Monody was a new style of melody that developed in Italy during the 17th century. It was written for a solo voice usually accompanied by harpsichord, organ, or lute. Giulio Caccini produced the earliest collection of monodic pieces for solo voice and continuo (bass accompaniment), Le nuove musiche (New Music, 1602). Caccini was a member of the Florentine Camerata, a group of intellectuals who devised the type of dramatic music that came to be known as opera.
Opera was developed as a continuously sung musical drama by the Camerata during the 1590s, with the intention of recreating the power of Greek drama to move the emotions, using music to heighten the communicative powers of the human voice. The earliest surviving opera is L’Euridice, written by Jacopo Peri and Caccini in 1600. It combined elevated declamation, or recitative, by soloists with pastoral dances for nymphs and shepherds. Monody provided the musical means for the new solo vocal style, and the basso continuo initially developed importance as a flexible means for accompanying the soloists. Claudio Monteverdi carried the Camerata’s experiment further and developed opera into an artistically coherent genre, first in Mantua in Orfeo (1607) but especially in his later Venetian operas Il Ritorno d’Ulisse in patria (The Return of Ulysses to His Homeland, 1640) and L’Incoronazzione di Poppea (The Coronation of Poppea, 1642). His expressive style backed up forceful dramatic declamation with striking orchestral effects. Monteverdi’s operas had considerable influence on later Italian composers. Both Venice and Naples became major centers for opera. In Naples, in the early 17th century, Alessandro Scarlatti developed opera seria, a complex style of tragic opera. Italian operas soon reached France, Germany, and England. The French were quick to develop their own style of opera, thanks largely to Jean Baptiste Lully. French opera, as pioneered by Lully at the court of Louis XIV, featured less elaborate arias for soloists than Italian opera did, and it placed more emphasis on dancing (especially ballet), on the chorus, and on spectacular scenic effects. In England only Henry Purcell had significant success writing opera and vocal music to accompany plays. German operas did not find a responsive audience until the 18th century. Drawn to Italian opera, the German-born Handel studied in Italy and went to England to compose operas in the Italian manner. In both Italian and French operatic styles, the distinction increased between relatively fast-moving conversational episodes carrying the plot forward (recitative) and extended airs or arias that released, in music, the emotional tensions of individual characters. The communication of significant emotions shifted gradually from recitative to aria, especially in Italy.
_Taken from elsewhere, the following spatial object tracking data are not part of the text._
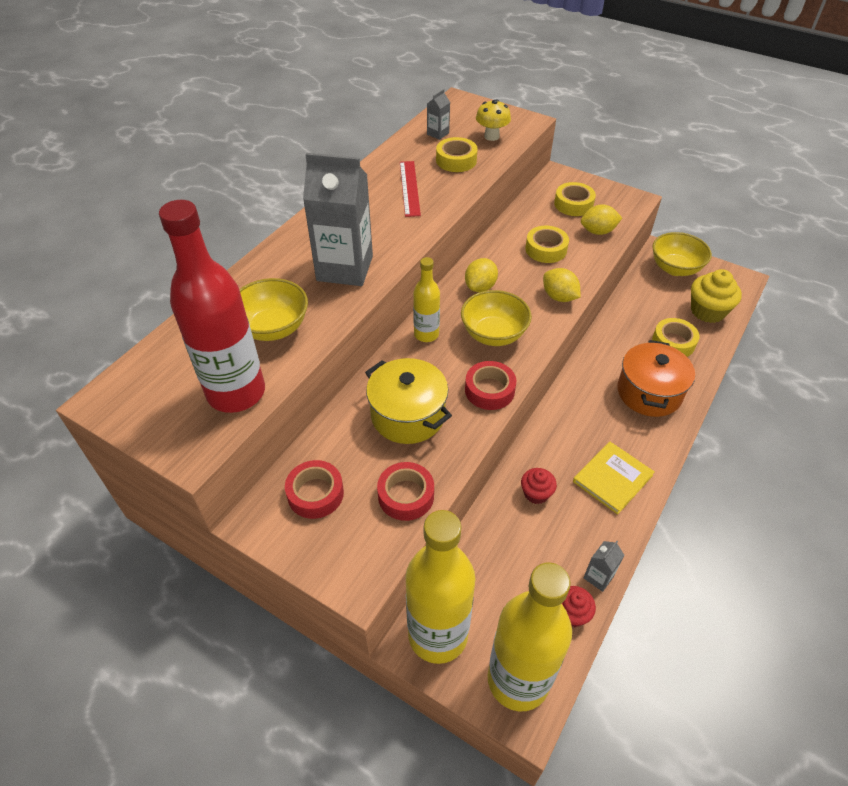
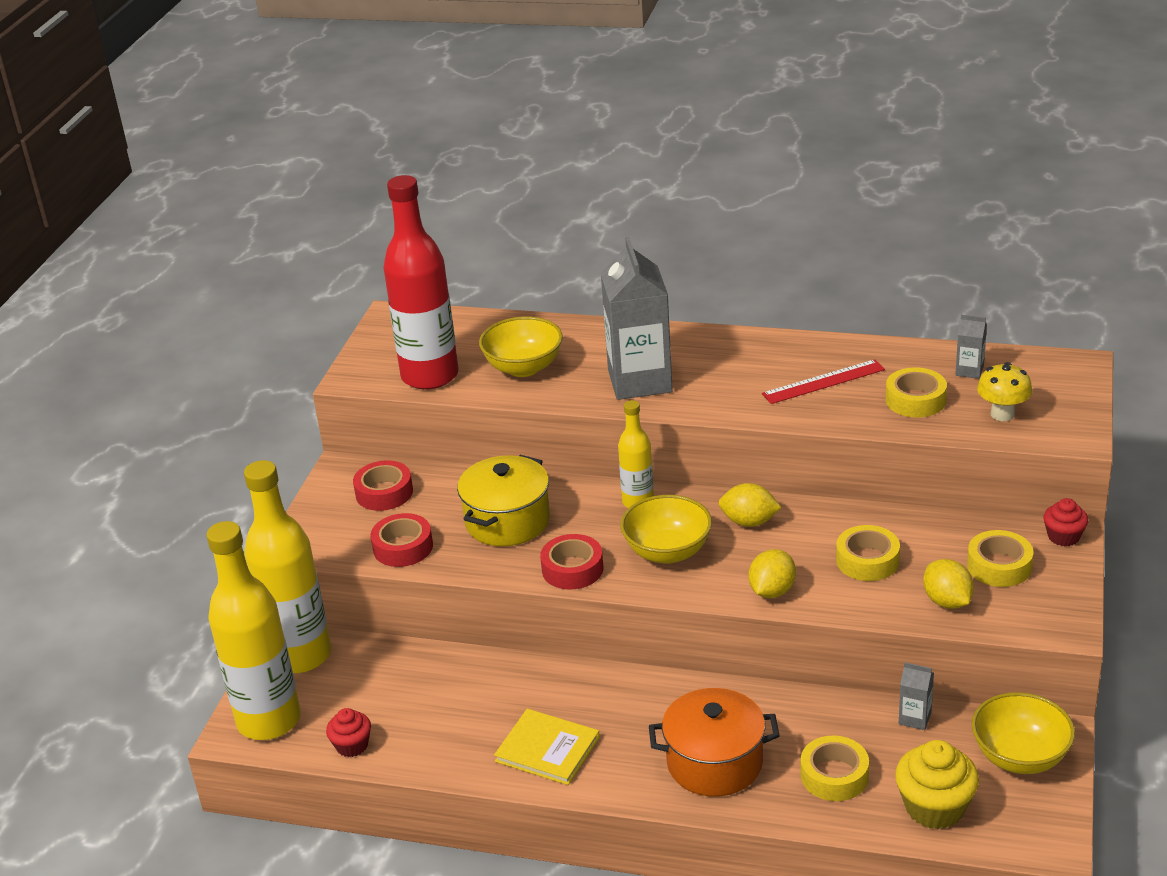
camera: 75 degrees right, 15 degrees down
(536, 493) = (498, 688): red cupcake -> red cupcake (1063, 537)
(598, 577) = (404, 759): grey carton -> grey carton (915, 718)

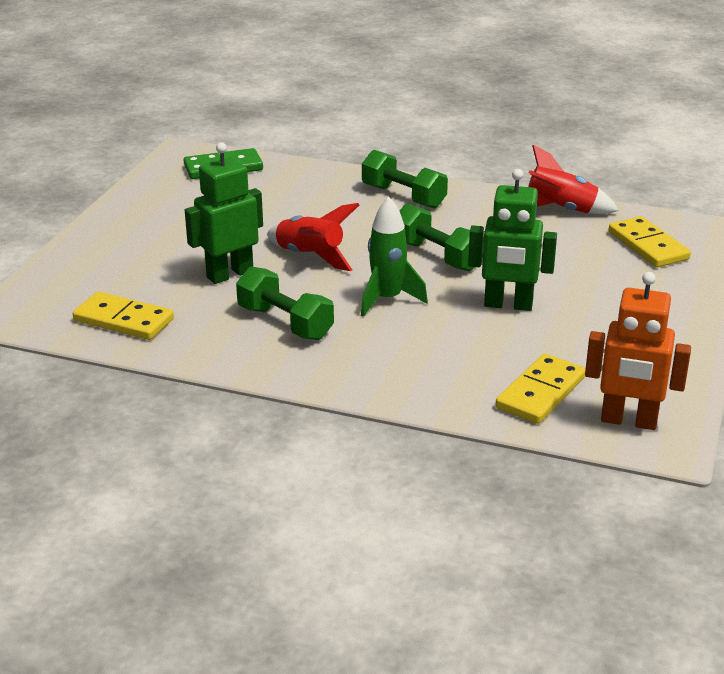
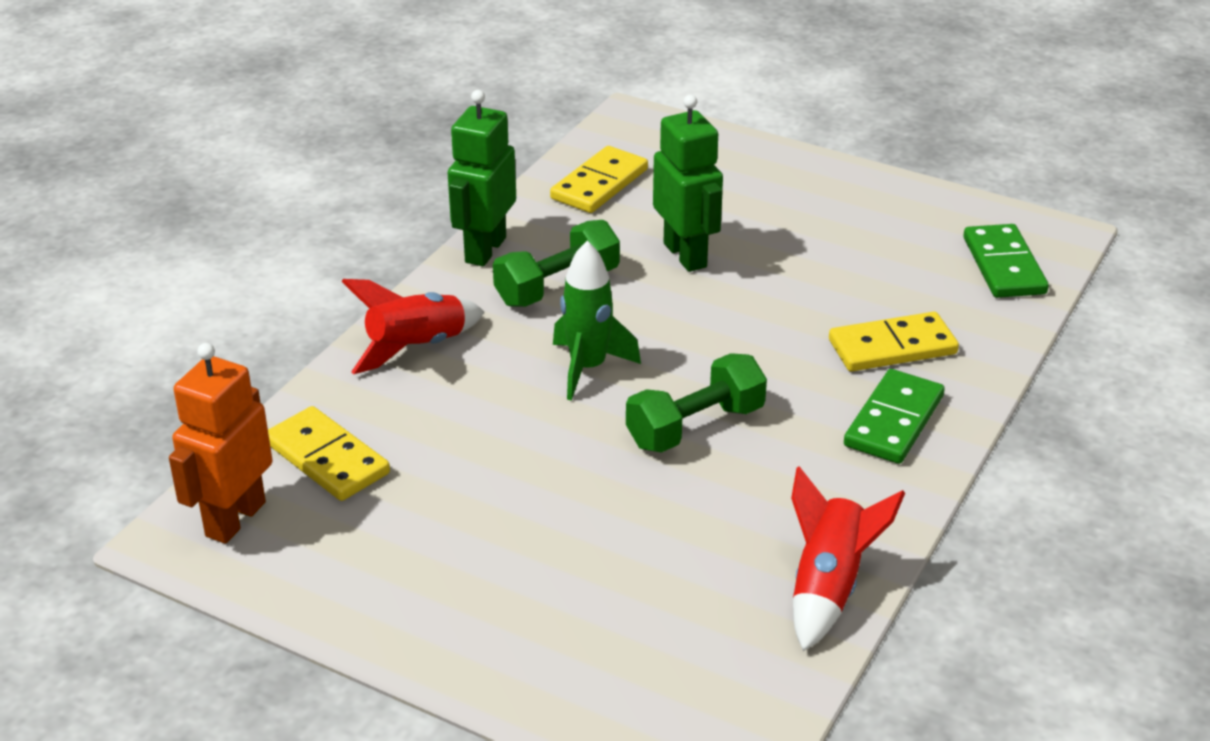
camera: 100 degrees right, 5 degrees up
(310, 256) = (718, 318): red rocket -> red rocket (416, 348)
(403, 197) = (893, 421): green dumbbell -> green domino
(508, 305) = (540, 470): green robot -> green robot (484, 250)
(648, 246) = (680, 664): yellow domino -> yellow domino (892, 347)

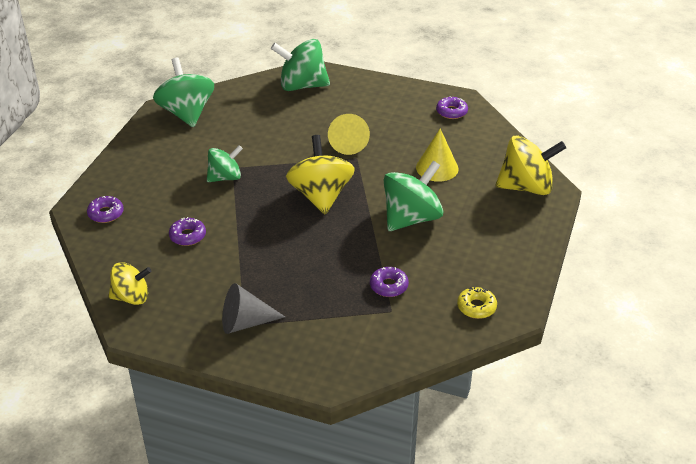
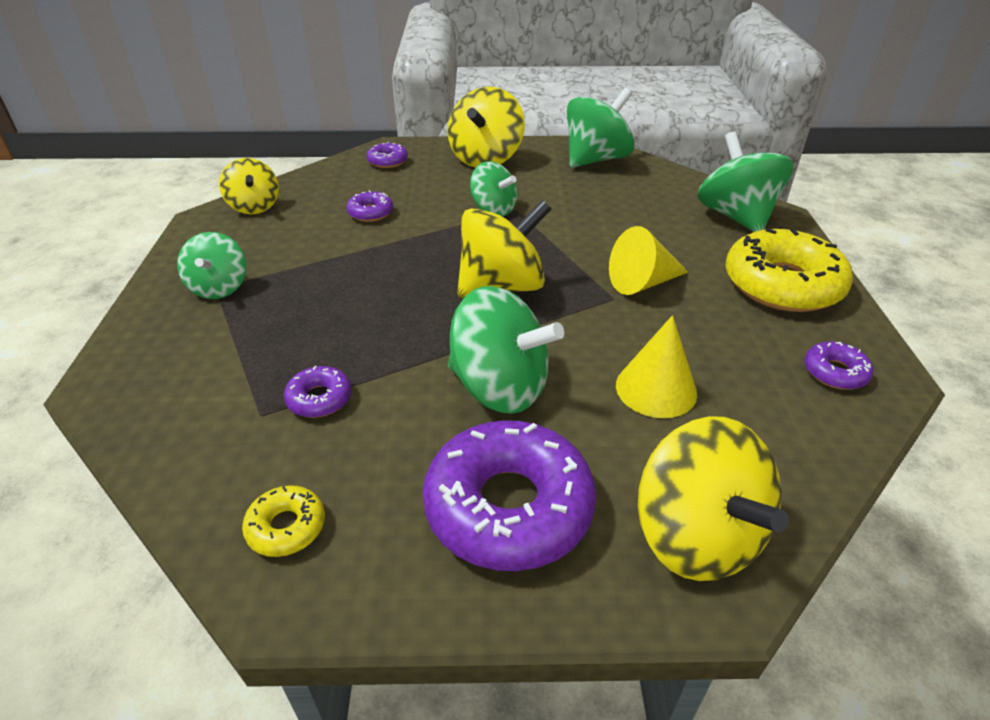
camera: 70 degrees right, 0 degrees up
(143, 162) = (486, 159): none -> yellow spinning top
(245, 322) = (219, 287): grey cone -> green spinning top
(377, 98) = (782, 284): none -> yellow donut
(491, 234) = (509, 507): none -> purple donut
Oratorios were devotional services that featured dramatic dialogues based on biblical stories; they had their roots in Italian religious song. Giacomo Carissimi set a standard for the oratorio as a dramatic production: Related by a narrator and other characters, it used recitatives, arias, ensembles, and choruses, but without staging or costumes. The genre had notable similarities to opera and remained popular throughout the baroque era. Notable examples were written by Alessandro Scarlatti and Vivaldi, and by German composer Heinrich Schütz. German composers were especially attracted to setting the Passion texts of the New Testament Gospels, a form that peaked in the early 18th century with Bach’s setting of the Passion narratives of the books of Matthew and John. The nonliturgical (not relating to worship) form of the oratorio saw its finest realization in the works of Handel. His Messiah is one of the major monuments in music history.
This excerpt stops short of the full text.